Second, put your layer in a map

Now that you have a layer for the data you collect, put it in a map that you'll open with Collector.

  1. Go to the item page of your layer, if you aren't already viewing it. Click the drop-down next to Open in Map Viewer and click Add to new map.
    Add to new map
  2. Because you are collecting data into the layer and will want to see it on your screen, you'll want the layer to update on the map regularly. Hover over your layer, click the More Options ellipses, hover over Refresh Interval, and provide an interval of 0.1 minutes.
    Set a refresh interval
  3. Save the map. You'll need to give it a name (like Field Notes) and tags.


Third, open the map in Collector and get to work

Now that you've made the layer and the map, open the app and get to work.

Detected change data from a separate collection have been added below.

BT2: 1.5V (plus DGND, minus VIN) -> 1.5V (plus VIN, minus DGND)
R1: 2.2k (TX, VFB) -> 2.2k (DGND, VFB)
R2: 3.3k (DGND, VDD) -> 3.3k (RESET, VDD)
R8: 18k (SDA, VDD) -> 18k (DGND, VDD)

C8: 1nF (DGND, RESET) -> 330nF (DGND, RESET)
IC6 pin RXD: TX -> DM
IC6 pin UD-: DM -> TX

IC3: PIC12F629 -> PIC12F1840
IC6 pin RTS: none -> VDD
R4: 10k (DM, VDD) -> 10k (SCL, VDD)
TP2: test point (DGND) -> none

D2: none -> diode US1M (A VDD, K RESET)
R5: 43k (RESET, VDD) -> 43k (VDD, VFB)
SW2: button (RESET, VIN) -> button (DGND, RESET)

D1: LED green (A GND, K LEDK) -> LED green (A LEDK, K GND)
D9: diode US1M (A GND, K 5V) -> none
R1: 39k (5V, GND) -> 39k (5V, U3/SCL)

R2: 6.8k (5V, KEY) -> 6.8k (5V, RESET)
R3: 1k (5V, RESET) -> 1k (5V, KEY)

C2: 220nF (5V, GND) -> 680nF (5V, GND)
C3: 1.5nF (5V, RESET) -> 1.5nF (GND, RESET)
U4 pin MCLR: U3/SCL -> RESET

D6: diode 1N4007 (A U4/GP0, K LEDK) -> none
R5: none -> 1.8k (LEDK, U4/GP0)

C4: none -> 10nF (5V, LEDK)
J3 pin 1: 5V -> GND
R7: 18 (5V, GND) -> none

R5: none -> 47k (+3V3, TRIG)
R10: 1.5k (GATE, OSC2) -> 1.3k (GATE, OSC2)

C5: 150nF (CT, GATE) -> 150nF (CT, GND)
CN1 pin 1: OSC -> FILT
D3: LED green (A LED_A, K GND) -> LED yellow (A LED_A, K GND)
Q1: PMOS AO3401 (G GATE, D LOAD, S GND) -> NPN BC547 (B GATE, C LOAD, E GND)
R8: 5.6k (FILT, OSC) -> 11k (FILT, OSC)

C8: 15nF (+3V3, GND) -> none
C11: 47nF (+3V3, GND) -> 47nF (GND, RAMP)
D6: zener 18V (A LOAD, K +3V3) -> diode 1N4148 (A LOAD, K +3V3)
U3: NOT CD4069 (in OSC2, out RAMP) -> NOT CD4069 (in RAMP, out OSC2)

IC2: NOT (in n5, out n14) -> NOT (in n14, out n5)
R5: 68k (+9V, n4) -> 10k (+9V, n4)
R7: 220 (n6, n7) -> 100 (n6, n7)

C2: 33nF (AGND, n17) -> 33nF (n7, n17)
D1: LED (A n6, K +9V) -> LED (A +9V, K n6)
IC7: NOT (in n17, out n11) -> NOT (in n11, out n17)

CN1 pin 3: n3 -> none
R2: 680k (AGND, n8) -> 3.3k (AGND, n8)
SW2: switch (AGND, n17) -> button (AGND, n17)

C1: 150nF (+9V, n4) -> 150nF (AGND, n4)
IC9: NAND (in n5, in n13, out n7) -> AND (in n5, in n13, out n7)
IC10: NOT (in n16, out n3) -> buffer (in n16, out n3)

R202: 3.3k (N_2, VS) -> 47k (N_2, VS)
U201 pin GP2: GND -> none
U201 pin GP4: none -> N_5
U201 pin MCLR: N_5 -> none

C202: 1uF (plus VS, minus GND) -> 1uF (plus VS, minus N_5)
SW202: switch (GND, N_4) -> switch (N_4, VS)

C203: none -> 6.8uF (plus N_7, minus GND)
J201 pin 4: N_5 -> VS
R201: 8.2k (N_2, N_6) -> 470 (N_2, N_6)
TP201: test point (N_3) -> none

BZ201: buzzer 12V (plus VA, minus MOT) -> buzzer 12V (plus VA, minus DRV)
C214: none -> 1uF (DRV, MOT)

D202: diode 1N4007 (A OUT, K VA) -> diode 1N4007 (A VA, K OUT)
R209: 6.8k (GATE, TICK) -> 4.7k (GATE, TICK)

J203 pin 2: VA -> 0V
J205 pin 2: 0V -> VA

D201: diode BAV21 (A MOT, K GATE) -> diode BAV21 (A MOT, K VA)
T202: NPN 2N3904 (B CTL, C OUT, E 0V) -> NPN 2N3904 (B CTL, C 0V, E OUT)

  1. Open Collector on your device (Android, iOS, or Windows 10). 
  2. Sign in to your organization. You'll want to use the same account that made the map, as you haven't shared it yet.
  3. Browse to the map you just made and open it.
  4. Tap Collect + (or go to the Collect new panel on a tablet) and select a type of note to start your first collection. 
  5. Your GPS will be used to add the point, or you can use the map to set a different location. Provide a name for your note, and any other information you'd like to fill out in the form. 
  6. Tap Submit (the checkmark on Android) to add your note to the layer.
  7. Go back to your web browser and look at the map you made. Within a couple seconds, you'll see your note appear on the map.


In three steps you've created a feature layer, made a map, and brought your data into Collector, where you can collect the data that matters to you. Although we didn't try it here, you can add attachments to your data, and even work offline. While you might need to collect field notes, there are templates that provide the data structure for a number of industry-specific projects, too. Go take a look at them, and see what data your organization could bring into their GIS. Have a suggestion for another template? Let me know!